Ships and port management at Liverpool before the opening of the first dock in 1715Author: Stammers, M. K.,
Volume: 156 (2007-0) Pages: 27-50,
Adopting a seaward rather than a landward perspective, this article reassesses the early history of the port of Liverpool, down to the opening of the first dock in 1715. Ranging over the medieval and early modern periods and drawing upon various archival, cartographic and pictorial sources, inevitably stronger and fuller for the sixteenth and seventeenth than for the medieval centuries, the article explores what we know about the physical setting of the pre-1715 port and its strengths and limitations, before reassessing evidence concerning not only the type, size and number of vessels using Liverpool, but also the physical and administrative development and regulation of the early port and quayside facilities. Although such facilities were simple and simply regulated for most of the period, and despite some earlier evidence of problems and poor administration, it is suggested that the facilities were perfectly adequate to handle the trade and shipping using Liverpool for most of the period, until the great expansion of both in the later seventeenth century and the resulting congestion necessitated the building of larger, more complex port facilities.

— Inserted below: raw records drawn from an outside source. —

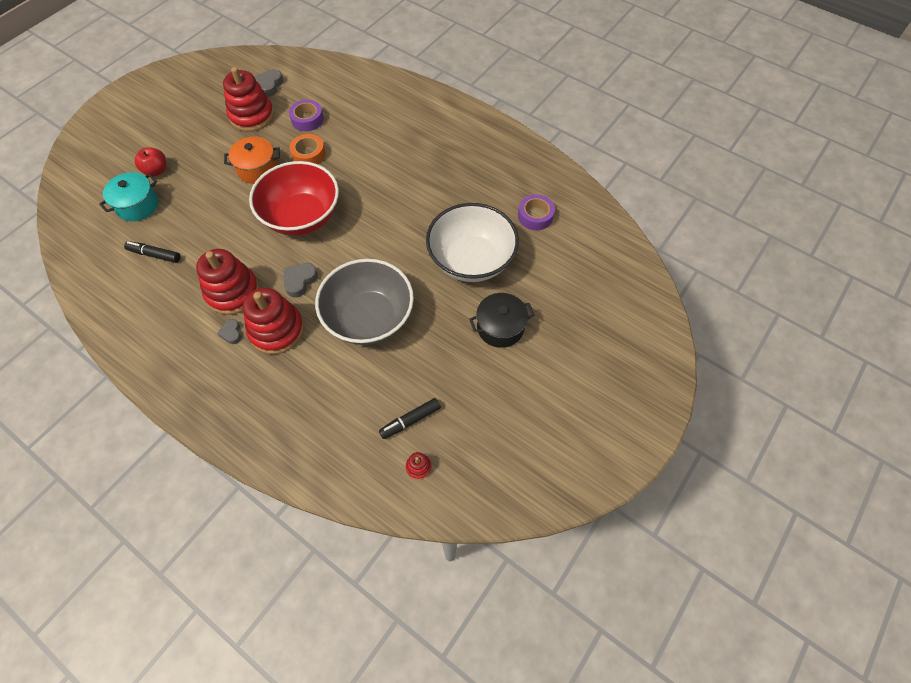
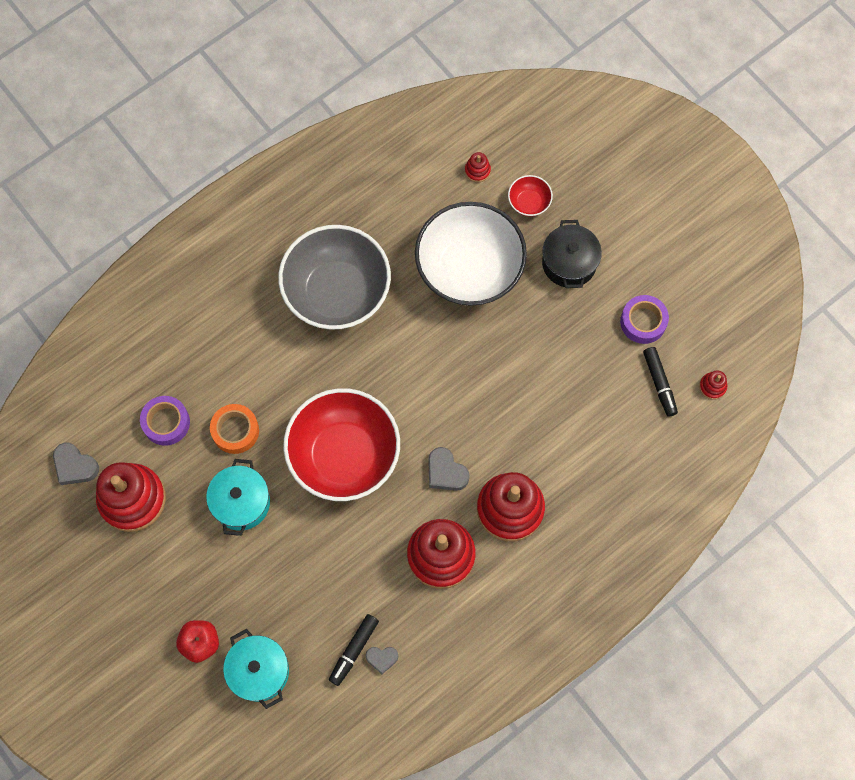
camera: 75 degrees left, 10 degrees up
(231, 333) = (501, 562): grey heart -> grey heart (382, 658)
(257, 169) = (241, 502): orange pot -> turquoise pot
(369, 318) = (520, 401): grey bowl -> grey bowl (337, 292)
(535, 216) = (424, 180): purple tape -> purple tape (643, 322)
(543, 288) = (529, 202): none -> red bowl
(557, 247) = (477, 171): none -> red stacking toy

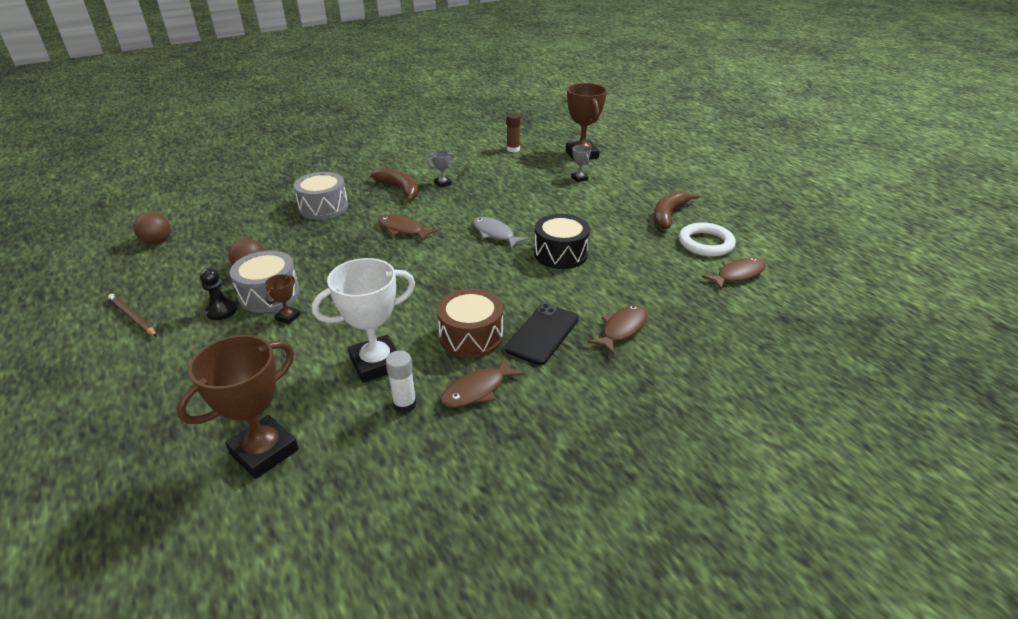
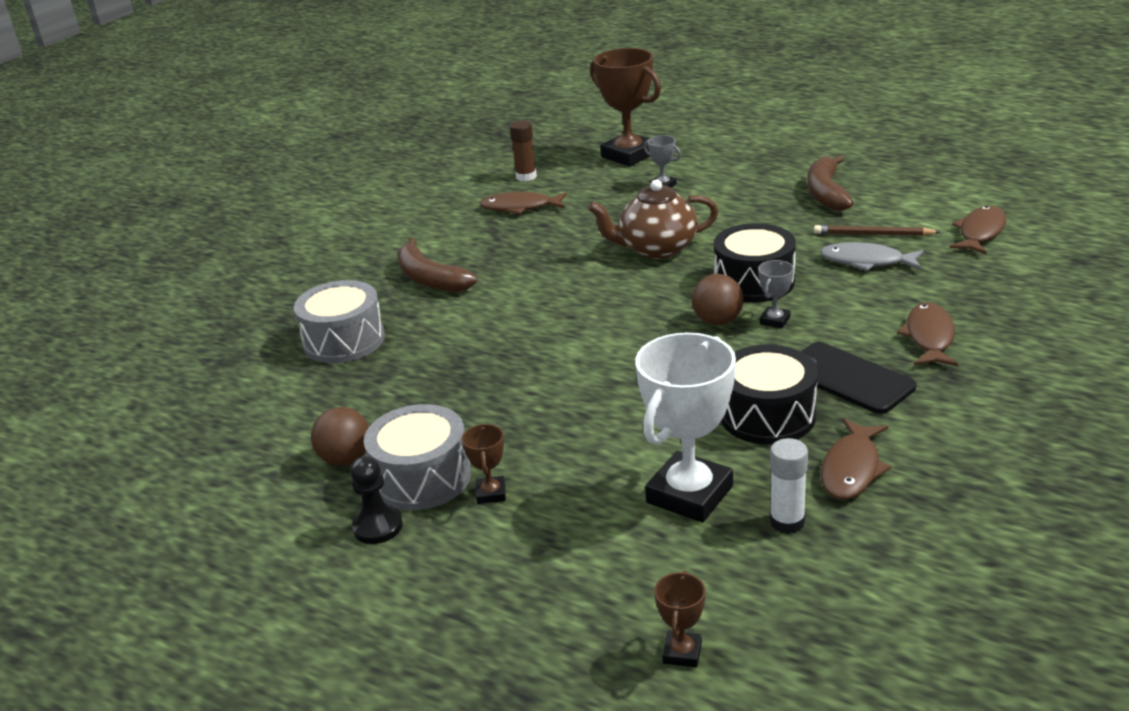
camera: 25 degrees left, 5 degrees down
(133, 317) = (243, 592): brown pencil -> brown pencil (873, 234)
(157, 242) = (128, 483): brown ball -> brown ball (717, 321)
(264, 451) = (682, 653): brown trophy -> brown trophy, size x0.45
(400, 189) = (430, 279): brown banana -> brown banana turned 150 degrees counterclockwise
(403, 229) = (506, 327): brown fish -> brown fish (520, 207)
(443, 183) = (483, 251): grey trophy -> grey trophy (775, 320)
(471, 336) = (767, 415): brown drum -> black drum
(495, 234) = (640, 288): grey fish -> grey fish (866, 261)
(531, 214) = (656, 249): none -> brown teapot
(542, 334) = (848, 378): black phone -> black phone turned 45 degrees counterclockwise
(706, 243) = (906, 211): white ring -> none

The Chester companies in the seventeenth centuryAuthor: Bolton, Peter
Volume: 156 (2007-0) Pages: 75-104,
Building on earlier published work, while relying upon extensive new research on the primary source material, this article examines the history of the manufacturing and trading guilds or companies of Chester during the seventeenth century. Drawing heavily upon the surviving books and papers of the individual companies, the article assesses the function, operation, organisation and membership of the Chester companies, as well as the commercial, community, social and welfare roles they played throughout the century, demonstrating their continuing and generally vibrant contribution in these areas; the causes and nature of the dwindling importance of the companies from the eighteenth century onwards are also briefly surveyed. At the heart of the article, however, is a detailed assessment of the impact of the civil war of the 1640s upon the operation and membership of the companies. It is shown that although Chester’s involvement in the war inevitably disrupted company life and affairs, the impact was neither fatal nor long-lasting and most companies quickly recovered and, indeed, flourished in the immediate post-war and post-plague years, well before the Restoration.